The Przybyl and Antonicelli racing team is a four-man crew from the Buffalo, New York area. Walt Przybyl, from Lancaster, NY drives the 1995 Dodge Avenger Top Alcohol Funny Car (TAFC). It features a Fontana 557 cid powerplant engine in a Przybyl custom-designed and built chassis, engineered to "maximize the car's performance, reliability, and efficiency," according to Przybyl. His partner, Vito Antonicelli, also from Lancaster, is the crew manager, and Dave Kennedy and Jason Vitez complete the team.
Przybyl and Antonicelli have been racing together part-time in the TAFC class since 1989, but became financial partners in 1993, so they could race more frequently and maintain a more competitive racecar. In 1995 they recruited Dave Kennedy, from Boston, NY, and Jason Vitez, from Cheektowaga, NY, and upgraded the racecar to stay competitive in the IHRA. Przybyl is very comfortable with his team, saying, "Dave and Jay bring a higher skill level to the crew than we've had in the past. Each brings a unique skill to the team that improves our overall performance potential."

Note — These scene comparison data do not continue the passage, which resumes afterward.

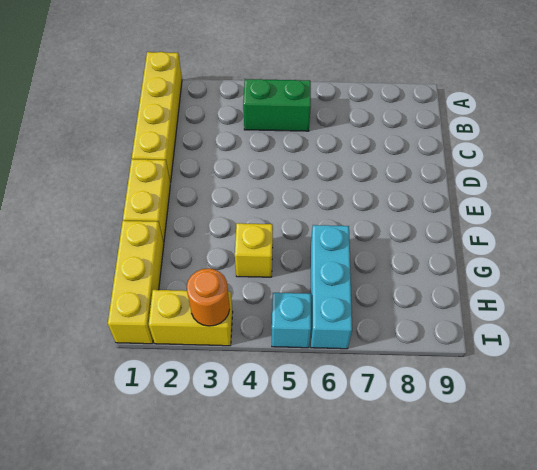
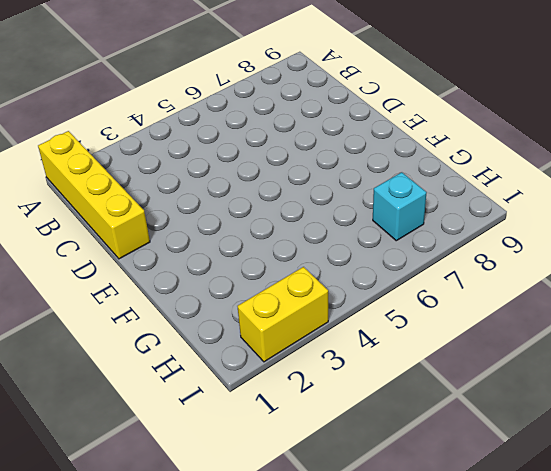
cyan brick H7 level 1 -> cyan brick I5 level 1
none -> green brick B4:B5 level 1
none -> yellow brick E1:F1 level 1

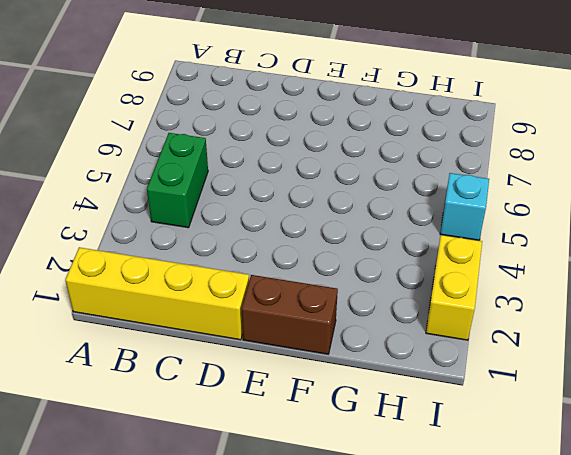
brown brick E1:F1 level 1 -> yellow brick E1:F1 level 1
none -> yellow brick G1:I1 level 1
none -> yellow brick G4 level 1

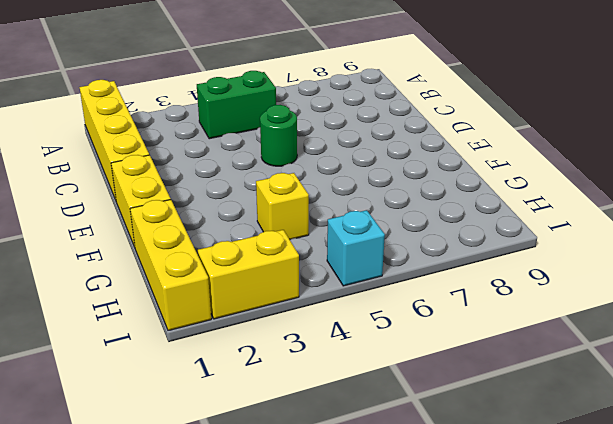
green round brick D5 level 1 -> none
none -> cyan brick G6:I6 level 1
none -> orange round brick I3 level 2

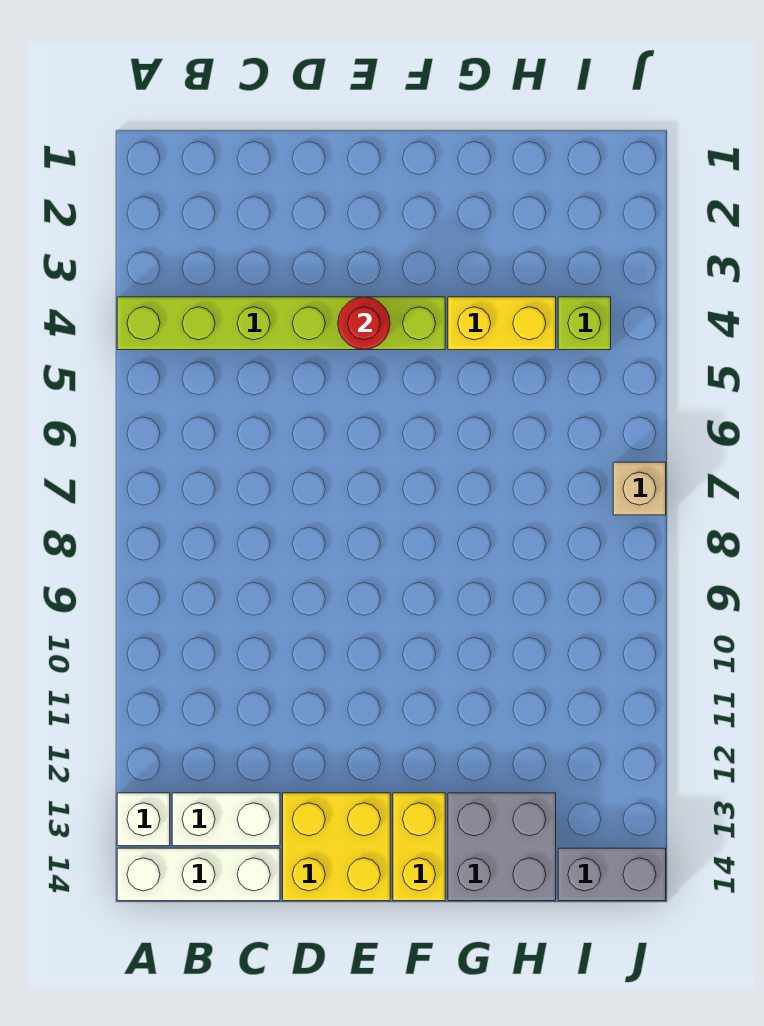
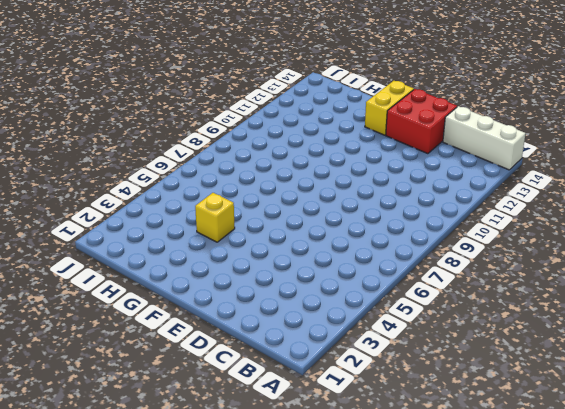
red brick D13:E14 level 1 -> yellow brick D13:E14 level 1
yellow brick G4 level 1 -> yellow brick G4:H4 level 1
none -> lime brick A4:F4 level 1
none -> white brick A13 level 1
none -> white brick B13:C13 level 1

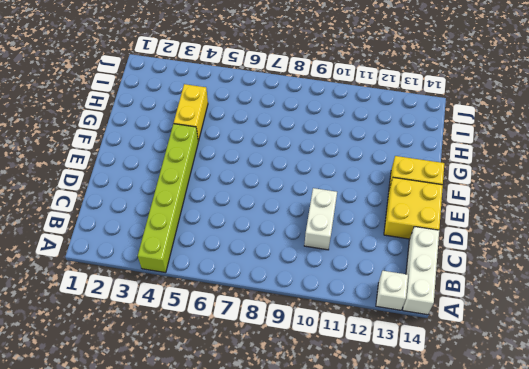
white brick C10:D10 level 1 -> white brick B13:C13 level 1
none -> grey brick G13:H14 level 1
none -> lime brick I4 level 1
none -> grey brick I14:J14 level 1

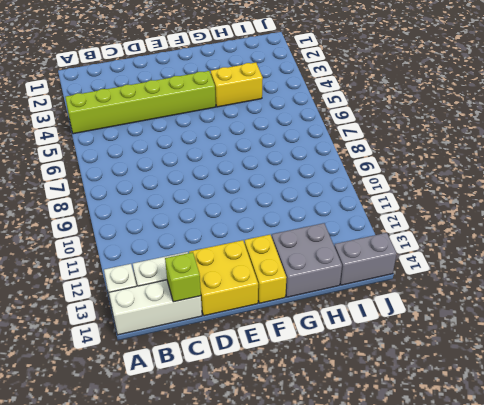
lime brick C14 level 2 -> lime brick I4 level 1
none -> tan brick J7 level 1
none -> red round brick E4 level 2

Przybyl has been involved with drag racing in its various forms and classes since he was 12 years old, and even at that age, his interest in racing came from an engineering perspective. He began by helping Lancaster racer, Gary Rohauer, with his super stock car. Przybyl learned basic tasks at first, but with his talent and Rohauer as his mentor, Przybyl learned to build racecars.
Perhaps emulating his mentor, a 14-year-old Przybyl built and raced a soapbox derby car. Not satisfied with the limitations of traditional soapbox cars, however, the young engineer made an aerodynamic, fiberglass body for his car. "I made a mold from wood, chicken wire, and plaster and laid the fiberglass in it," he says. "I guess I read it in a book or something and just did it." The only fiberglass-bodied entry finished third out of a 105-car field.
Because of these valuable early experiences with racing and building racecars, Przybyl decided to attend vocational classes which ran concurrently with his academic classes at Lancaster Central High School. He chose to focus on machine shop training and received the outstanding student of the year award in 1977 -- his senior year.
After graduating from high school, he built a 1968 Mustang street car that he raced locally for about six years. He decided to triple the 400 horsepower he had been generating with the Mustang by building an altered roadster. To learn the correct driving techniques that a more powerful car required, he attended Frank Hawley's Drag Racing School then located in Gainesville, Florida (The school has since relocated to California).
There, Przybyl drove an alcohol funny car for the first time, breaking the school track records for elapsed time and miles per hour. He and another driver were asked to stay an extra day to drive the funny cars for a Fram Autolite commercial that aired on ESPN and the Nashville Network.
Captured by the power and intrigued by the engineering concepts and possibilities that the funny car held, Przybyl returned home and converted the roadster he had been building into an alcohol funny car.
In 1989, Przybyl finished the funny car, and began match racing part-time in the Northeast. For the next three years, Przybyl gained driving experience and solidified his racing partnership with Antonicelli, but rather than simply match racing, he wanted to compete full time in national IHRA- and NHRA-sanctioned events. To do so, Przybyl took the 1992 season off, garnered partial sponsorship support from Fontana Racing Engines, and became financial partners with Antonicelli. He also updated the car with a new blower, cylinder heads, and other components, and dyno-tested the engine.
Over the next three years, Przybyl raced part-time and continued to upgrade the racecar with the latest racing technology. In 1993, Przybyl received two runner-up finishes, and the following season, he went out with a new chassis and was the number-one qualifier at the Empire Nationals in Leicester, NY and at the Summer Nationals in Morocco, IN. In 1995, Przybyl decided to race the full 11-event season in 1996, so Kennedy and Vitez joined Przybyl and Antonicelli to improve the racecar and outfit their new truck and trailer.
The changes they made gave Przybyl and Antonicelli a seventh place finish in the IHRA points race, and Przybyl ranked number three in reaction times.
After graduating from high school, Przybyl became an apprentice machinist at Richards Machine Tool -- a five-man job shop in Buffalo. In four years, Przybyl was promoted to foreman, and two years later he was named executive plant manager of what had grown to be a 31-man operation. Moreover, he was instrumental in replacing the shop's manual machines with Computerized Numerical Control (CNC) technology to increase the quality, quantity, and efficiency of the shop's production.
In 1989 he left Richards Machine Tool and went to work as an applications engineer at Osgood Machinery -- a machine tool distributer in Buffalo -- where he is still currently employed. This move gave Przybyl an opportunity to expand his technological skills, especially with CNC machines.
In 1993 Przybyl established his own business, PRZ Technologies, Inc. under which he designs and manufactures specialized machine tool components. In order to have the mobility to race full-time, he will merge his racing and his professional careers as he begins manufacturing high-performance racing parts, as well as industrial components.